Consumer perception was characterised by “a basic dichotomy”: foodstuffs were either GM or not. “It is regarded as a major benefit in itself that a product is non-GM.”
Daily - 15/11/00
Nordic consumers are united in their negative attitude to genetically modified (GM) food, according to a new survey.
The study used three food products as example - hard cheese, hard sweets and salmon; and three types of applications of genetic modification: modification of the raw material, use of genetic modification in enzyme production and use of GM micro-organisms.

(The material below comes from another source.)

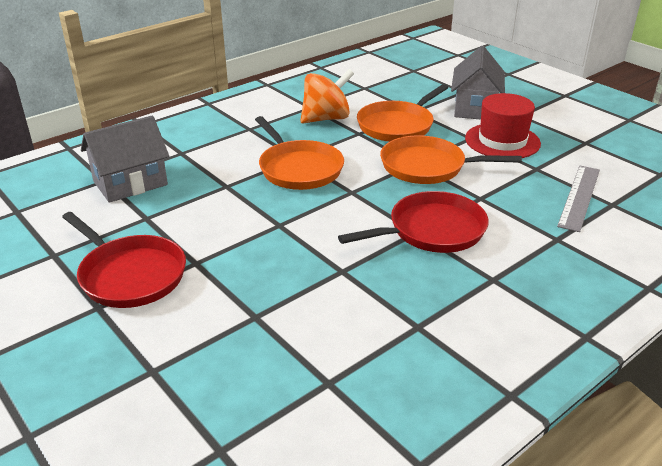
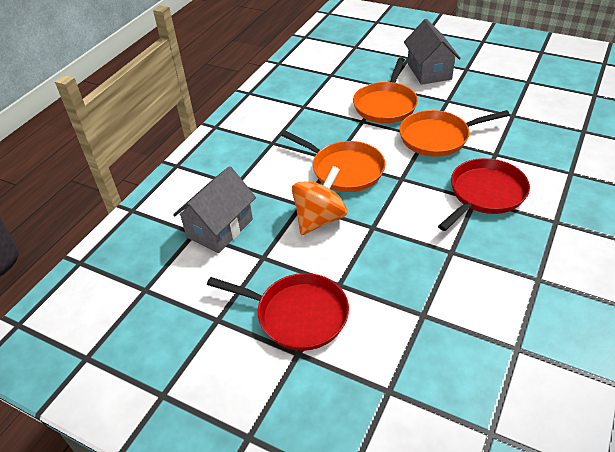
camera: 20 degrees left, 10 degrees up
(326, 118) = (326, 114): orange spinning top -> orange spinning top (320, 219)
(502, 141) = (471, 97): red hat -> none
(579, 197) = (558, 131): grey ruler -> none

Three “levels of presence” of the GM material in the final product were also put to the consumer sample: not present, present, or present and living/able to function. Results from consumer samples in Denmark, Finland, Norway and Sweden were “remarkably similar” write the survey’s authors, “showing a strong stability in consumer reactions” to GM food in thesefour countries.
Consumer perception was characterised by “a basic dichotomy”: foodstuffs were either GM or not. “It is regarded as a major benefit in itself that a product is non-GM. When a product involves genetic modification, this elicits numerous negative associations, of which the strongest ones are ‘unhealthy’ and ‘uncertainty’,” the authors write.
Types of application of genetic modification also had an impact on consumer acceptance, but differed across products. “Still, there is a clear tendency that acceptance of salmon products where the salmon itself was genetically modified was lowest among all products tested.”
Consumers were aware of potential benefits of GM technology, such as improved taste, functional benefits and environmental benefits. But these “could not compensate” for its negative associations. Some supposed benefits, such as faster salmon growth, were perceived as disadvantages.
GM products that were least mistrusted combined personal tangible benefits with societal relevance, such as low-calorie sweets that could be consumed by diabetics. The study was carried out by research institutions in the four countries in connection with a wide-ranging “consumers and
biotechnology” project initiated by the Nordic Industrial Fund.